Shots Fired: When a Picture is Not Worth a Thousand Words
Written by Sgt. Christopher Andreacola   

WE HAVE ALL HEARD THAT SAYING: “A picture is worth a thousand words.” In the field of forensic video and image analysis, that adage is certainly applicable. The increase in storage space, speed of processors, and improved technology has resulted in an increase in quality video in many of our law enforcement investigations, including 4K-resolution footage. The quality of images produced from this evidence can often solve cases that would have been useless in the past. If a picture is worth a thousand words, then a video must be worth tens of thousands… unless it is the video of a shooting.

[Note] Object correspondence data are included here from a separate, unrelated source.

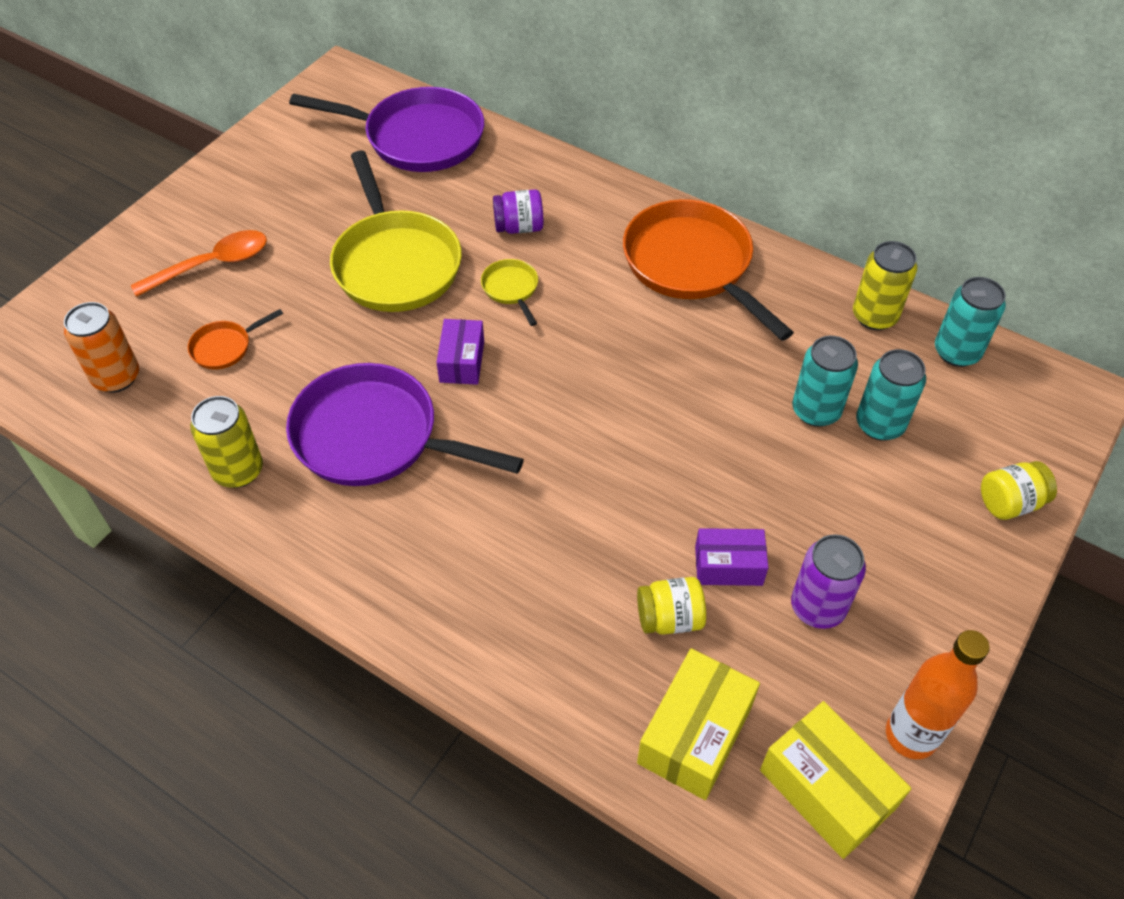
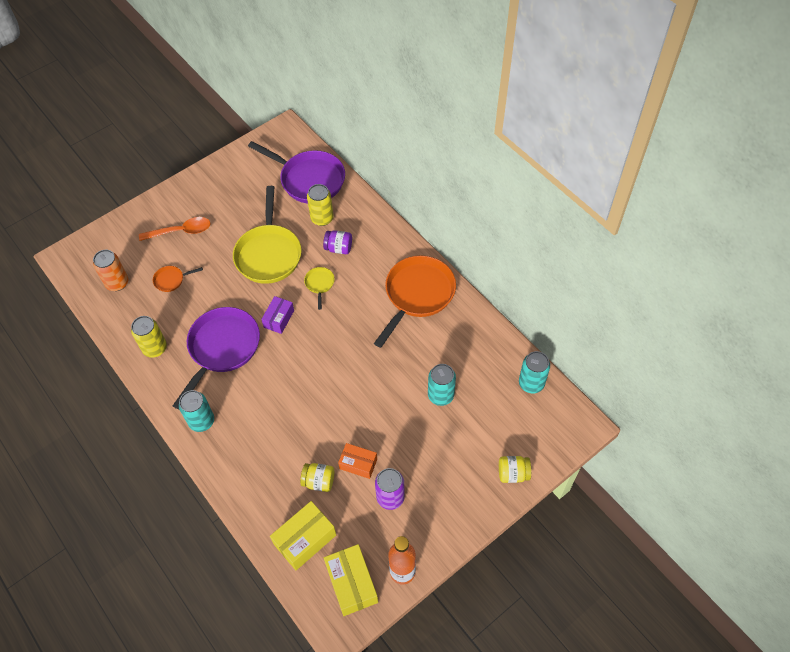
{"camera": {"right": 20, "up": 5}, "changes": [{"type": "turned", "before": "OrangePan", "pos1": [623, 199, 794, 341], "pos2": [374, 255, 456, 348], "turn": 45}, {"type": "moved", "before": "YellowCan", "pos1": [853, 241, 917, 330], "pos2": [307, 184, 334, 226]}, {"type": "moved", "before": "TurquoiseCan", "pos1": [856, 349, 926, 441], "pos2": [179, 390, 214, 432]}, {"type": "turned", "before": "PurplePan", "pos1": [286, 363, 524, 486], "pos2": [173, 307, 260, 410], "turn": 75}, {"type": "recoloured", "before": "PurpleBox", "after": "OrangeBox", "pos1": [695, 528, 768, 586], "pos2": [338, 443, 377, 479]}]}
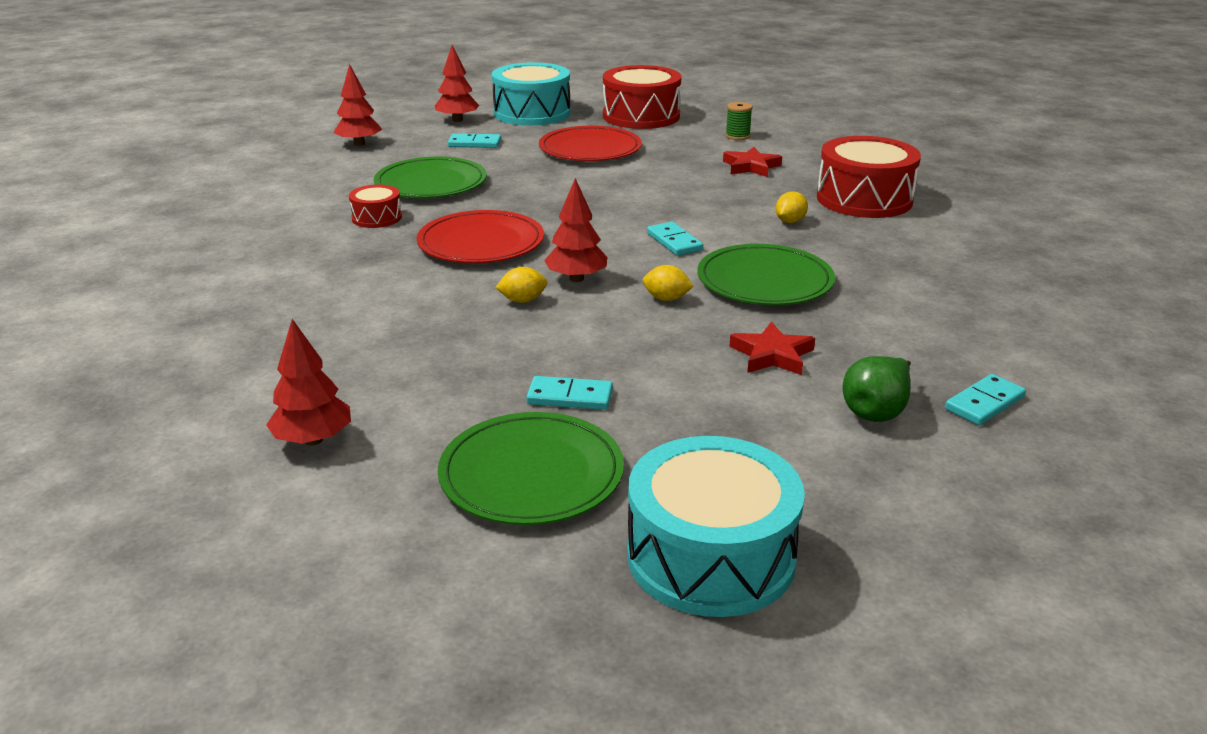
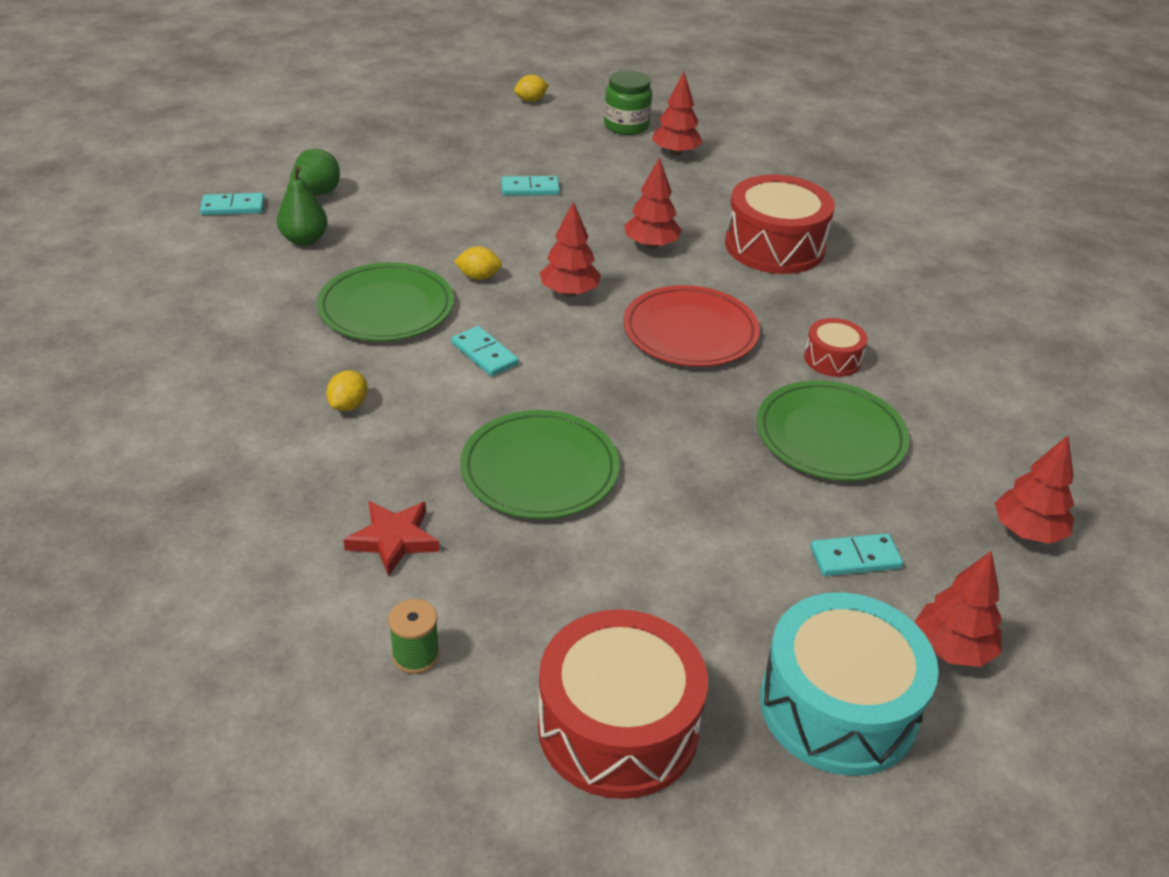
{"camera": {"right": 165, "up": 10}, "changes": [{"type": "removed", "before": "RedPlate", "pos1": [539, 126, 642, 161]}, {"type": "moved", "before": "RedDrum", "pos1": [817, 136, 921, 218], "pos2": [725, 175, 835, 274]}, {"type": "moved", "before": "YellowLemon", "pos1": [495, 267, 547, 303], "pos2": [514, 75, 549, 102]}, {"type": "removed", "before": "RedStar", "pos1": [729, 322, 815, 375]}, {"type": "turned", "before": "TurquoiseDomino", "pos1": [945, 374, 1026, 425], "pos2": [200, 193, 264, 215], "turn": 45}, {"type": "moved", "before": "GreenPlate", "pos1": [438, 412, 624, 525], "pos2": [460, 410, 619, 519]}, {"type": "removed", "before": "TurquoiseDrum", "pos1": [627, 436, 805, 617]}, {"type": "added", "after": "GreenJar", "pos2": [604, 71, 652, 135]}, {"type": "added", "after": "RedTree", "pos2": [624, 157, 682, 249]}, {"type": "added", "after": "GreenPear", "pos2": [277, 166, 328, 246]}]}
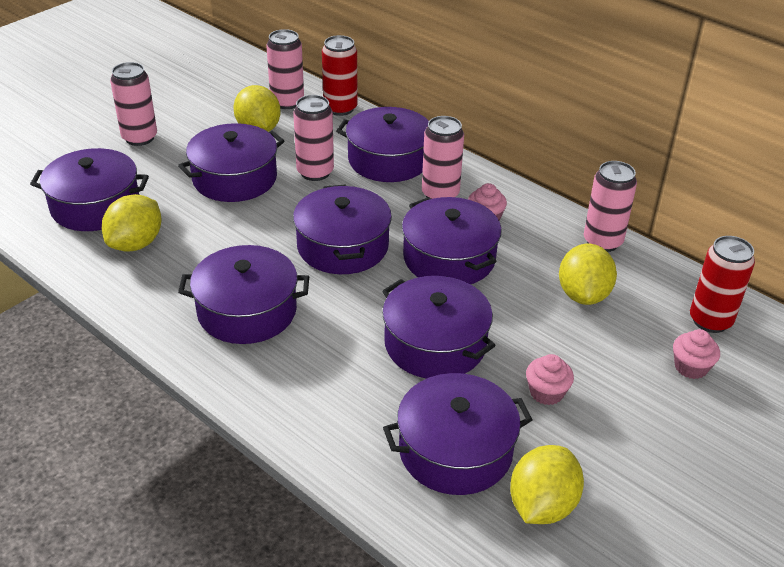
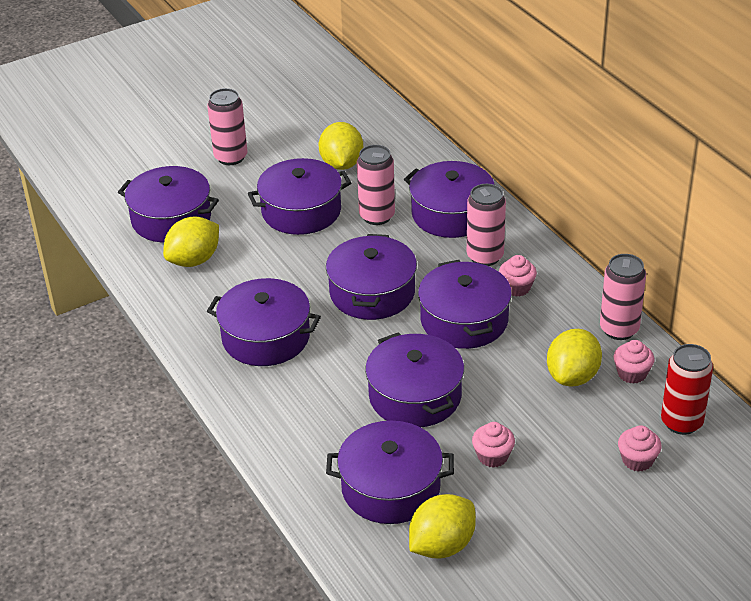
{"camera": {"right": 20, "up": 0}, "changes": [{"type": "removed", "before": "PinkCan", "pos1": [266, 29, 304, 109]}, {"type": "removed", "before": "RedCan", "pos1": [322, 35, 357, 116]}, {"type": "added", "after": "PinkCupcake", "pos2": [614, 340, 654, 384]}]}
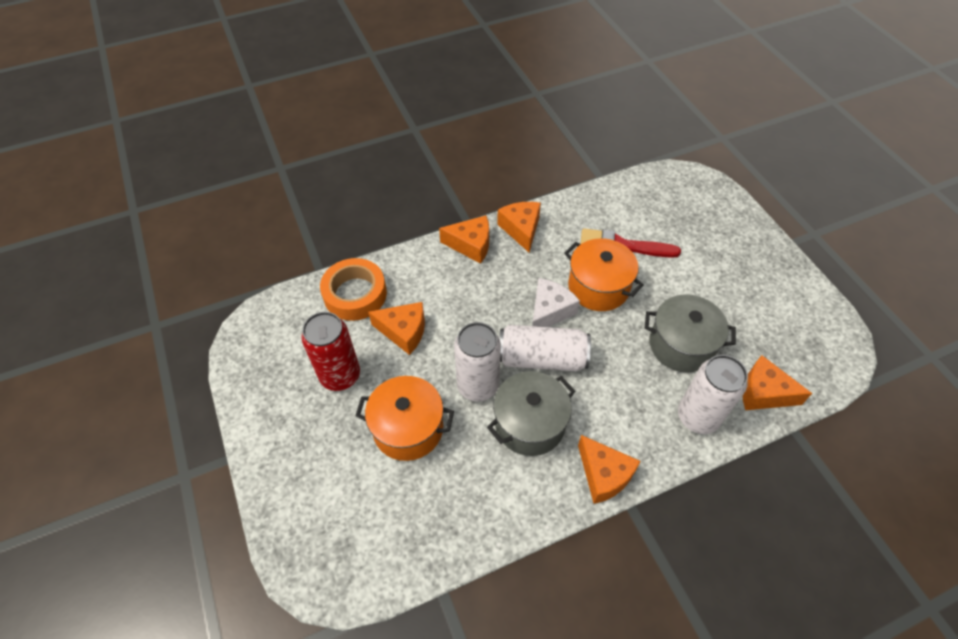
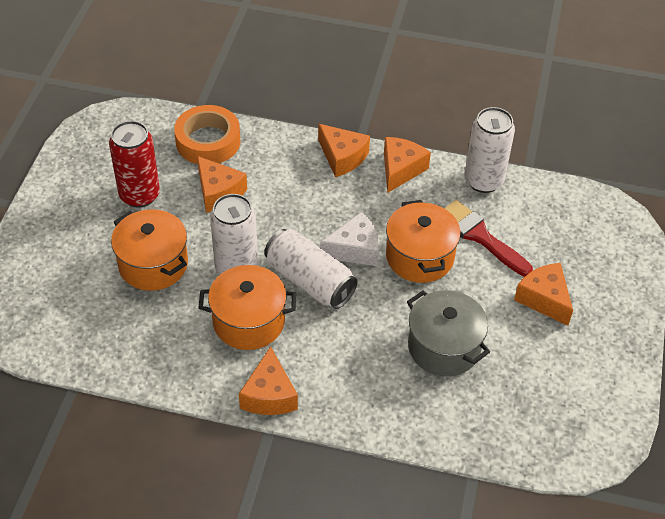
{"camera": {"right": 35, "up": -5}, "changes": [{"type": "moved", "before": "WhiteCan", "pos1": [678, 355, 748, 434], "pos2": [465, 107, 515, 193]}, {"type": "moved", "before": "OrangeCheese", "pos1": [743, 355, 812, 410], "pos2": [514, 263, 573, 326]}, {"type": "recoloured", "before": "GreyPot", "after": "OrangePot", "pos1": [487, 371, 575, 456], "pos2": [198, 265, 296, 350]}]}
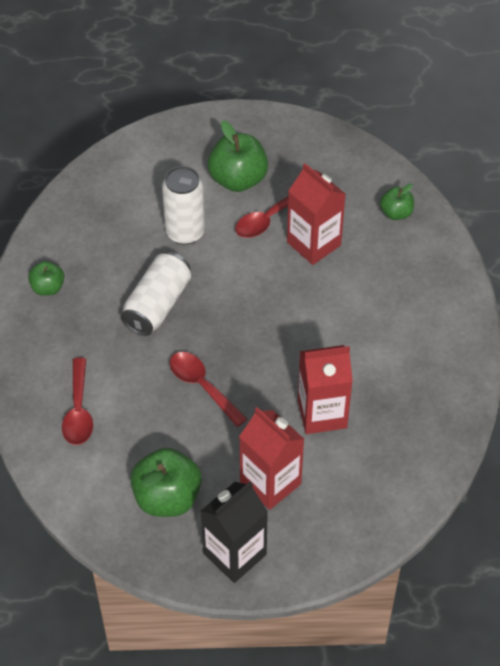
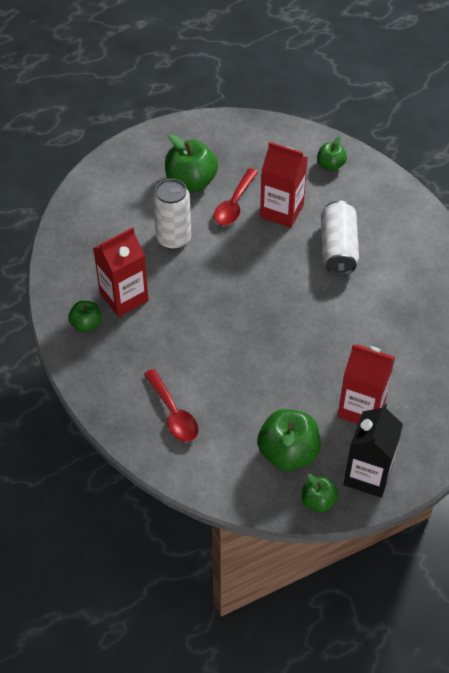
{"camera": {"right": -25, "up": 0}, "changes": [{"type": "moved", "before": "WhiteCan", "pos1": [121, 252, 191, 336], "pos2": [321, 201, 359, 275]}, {"type": "moved", "before": "RedCarton", "pos1": [298, 345, 353, 434], "pos2": [93, 227, 149, 317]}, {"type": "removed", "before": "RedSpoon", "pos1": [170, 352, 247, 427]}, {"type": "added", "after": "GreenApple", "pos2": [302, 474, 338, 513]}]}
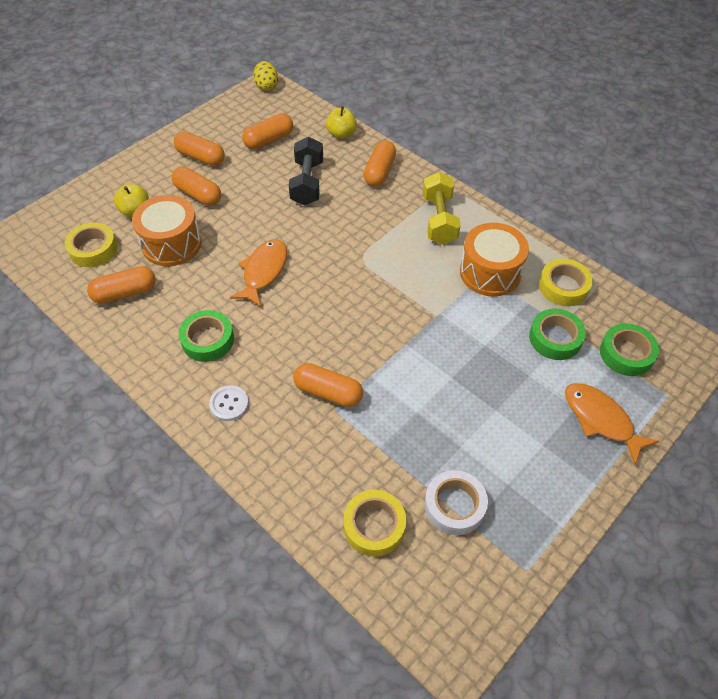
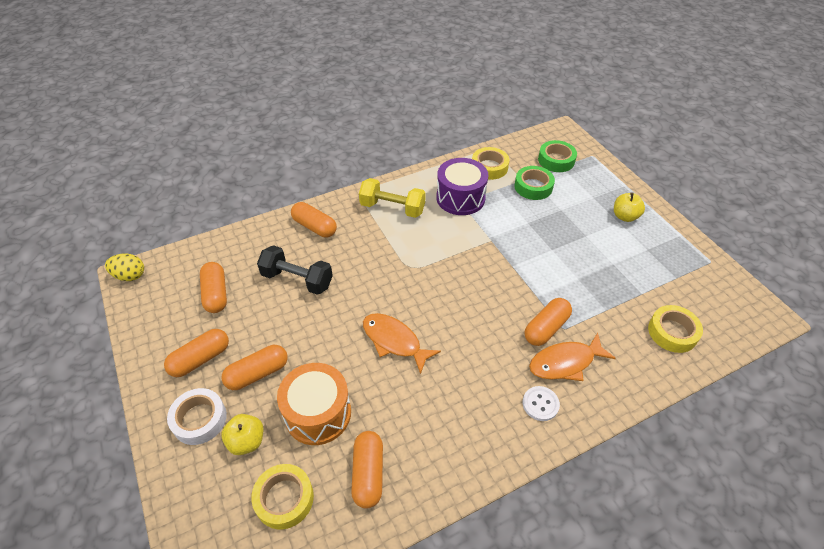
{"camera": {"right": -70, "up": -5}, "changes": [{"type": "moved", "before": "YellowApple", "pos1": [326, 106, 357, 139], "pos2": [614, 192, 645, 222]}, {"type": "recoloured", "before": "OrangeDrum", "after": "PurpleDrum", "pos1": [460, 223, 529, 297], "pos2": [436, 158, 488, 215]}, {"type": "removed", "before": "GreenTape", "pos1": [179, 310, 234, 362]}, {"type": "moved", "before": "OrangeFish", "pos1": [565, 383, 659, 464], "pos2": [529, 333, 616, 381]}, {"type": "moved", "before": "WhiteTape", "pos1": [425, 470, 488, 535], "pos2": [167, 388, 227, 445]}]}
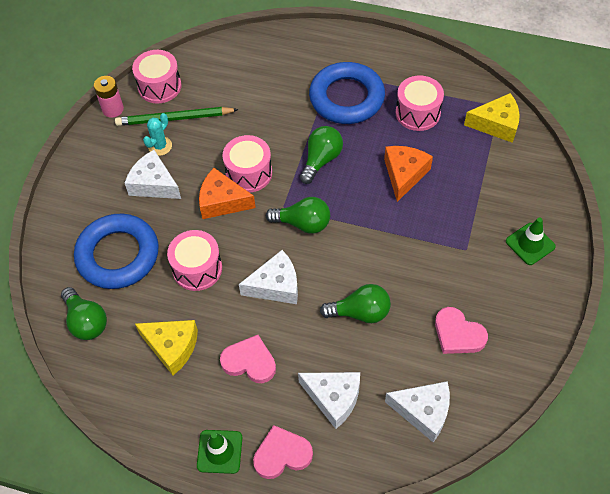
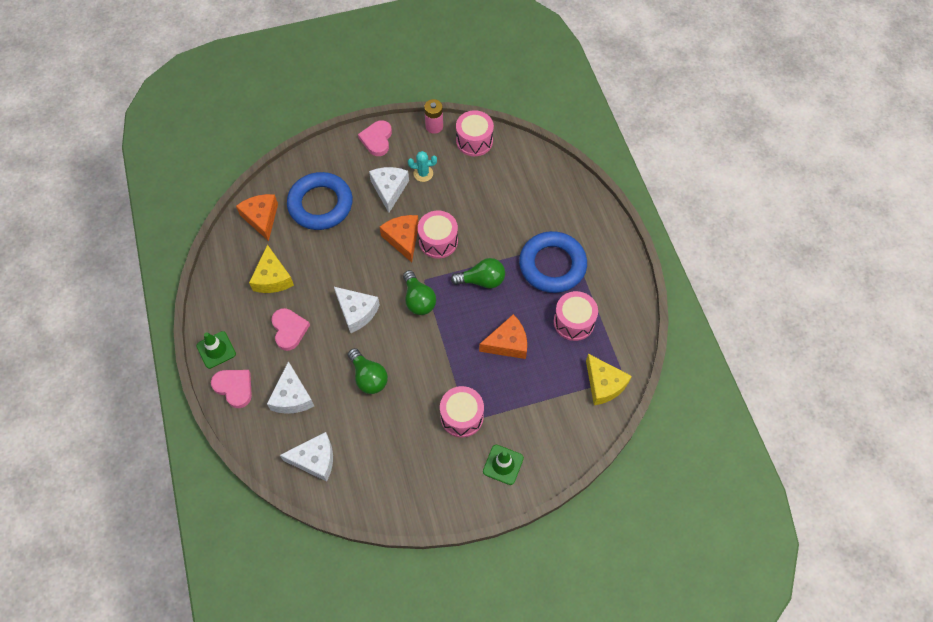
{"camera": {"right": 55, "up": 5}, "changes": [{"type": "removed", "before": "GreenPencil", "pos1": [115, 107, 239, 126]}, {"type": "moved", "before": "PinkDrum", "pos1": [167, 230, 222, 291], "pos2": [440, 386, 484, 438]}, {"type": "replaced", "before": "GreenLightBulb", "after": "OrangeCheese", "pos1": [61, 287, 107, 340], "pos2": [236, 194, 278, 241]}, {"type": "moved", "before": "PinkHeart", "pos1": [435, 307, 488, 354], "pos2": [358, 120, 392, 156]}, {"type": "turned", "before": "WhiteCheese", "pos1": [385, 381, 450, 442], "pos2": [280, 432, 333, 482], "turn": -75}]}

This article appeared in the March-April 2021 issue of Evidence Technology Magazine.
You can view that full issue here.

As a sergeant heading the video analysis unit with the Tucson Police Department, I respond to all our officer-involved shootings (OIS). In addition, we are often asked to analyze surveillance and cell phone video of homicide investigations involving firearms. Over the past eight years, I have come to appreciate the audio track as evidence—just as much, if not more, than the images. Let me start by looking at the basics of conducting a forensic analysis of a shooting captured on video.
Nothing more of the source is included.